MC<sup>2</sup> contains a series of subprojects in the RISE Lab, all pertaining to <strong><u>M</u></strong>ultiparty <strong><u>C</u></strong>ollaboration and <strong><u>C</u></strong>oopetition. 
The particular project we'll be demonstrating today is Federated XGBoost, an extension of the <a href="https://xgboost.readthedocs.io/en/latest/">XGBoost</a> framework to the federated setting. 

The federated setting allows multiple parties train a model over their collective data with the help of a centralized *aggregator* server. Instead of sending their entire data to the aggregator, the parties only send summary statistics. This provides two benefits: (a) it conserves bandwidth, and (b) it limits the amount of information leaked to other parties in the federation.

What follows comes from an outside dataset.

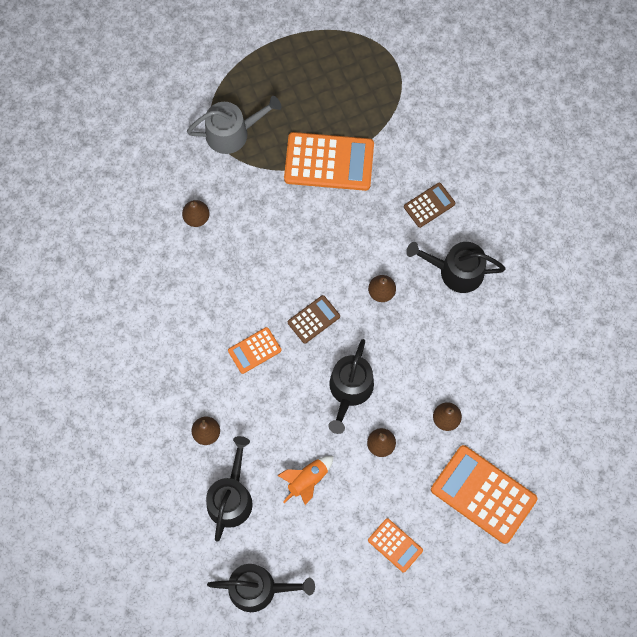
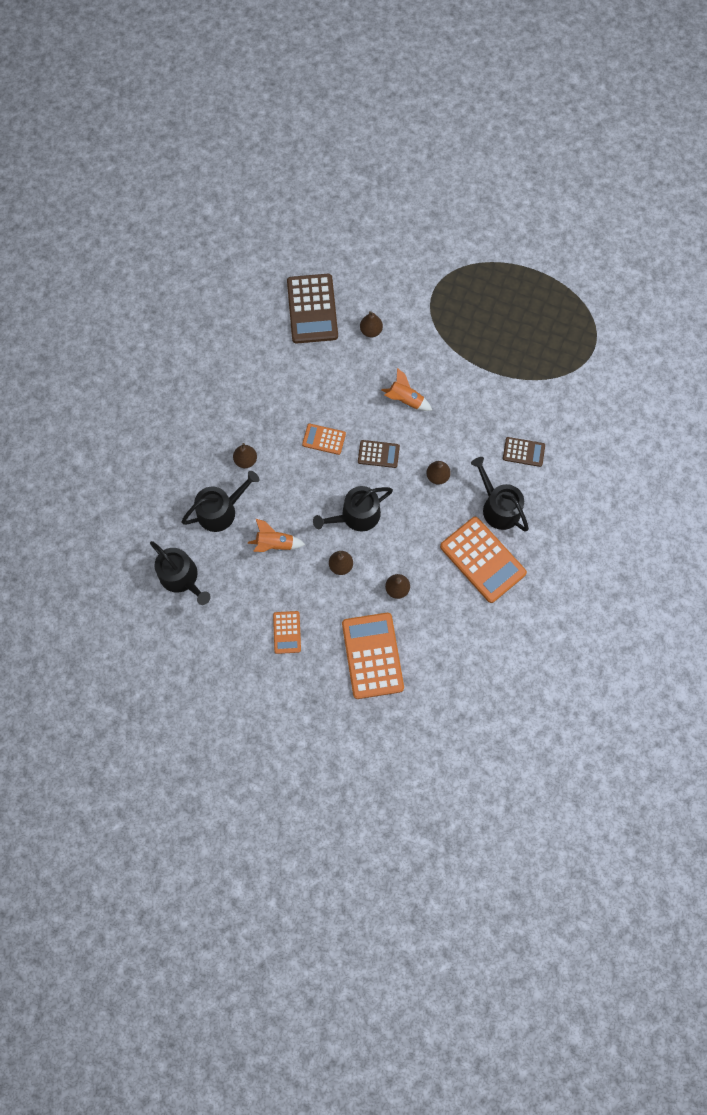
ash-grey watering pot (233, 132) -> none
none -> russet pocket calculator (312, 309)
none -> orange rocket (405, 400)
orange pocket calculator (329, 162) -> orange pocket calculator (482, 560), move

You can find the codebase for the MC<sup>2</sup> project here: https://github.com/mc2-project/mc2

## Dataset
### Allstate Claim Prediction Dataset
This dataset is used in the original XGBoost paper and is taken from a Kaggle competition.
The goal of the competition is to predict insurance claim payments given multiple datapoints about the insured vehicle.
Further information can be found [here](https://www.kaggle.com/c/ClaimPredictionChallenge).
We propose a usecase where some insurance company has multiple departments specializing in different makes of cars, and these departments are unable to share data between them.
As such, a sample of the original Allstate Claim Prediction dataset is partitioned here into four groups, each of which represents one of these departments.
In the following exercises, you will represent one such department, and your task will be to use the information provided to predict whether new insurance claims will be greater than 0, or equal to 0. (binary classification)
You will then collaborate with the other departments, using our federated distributed XGBoost to collectively train a model without revealing all of your departments' data to one another.

## Setup

During the setup phase, the parties first form a federation.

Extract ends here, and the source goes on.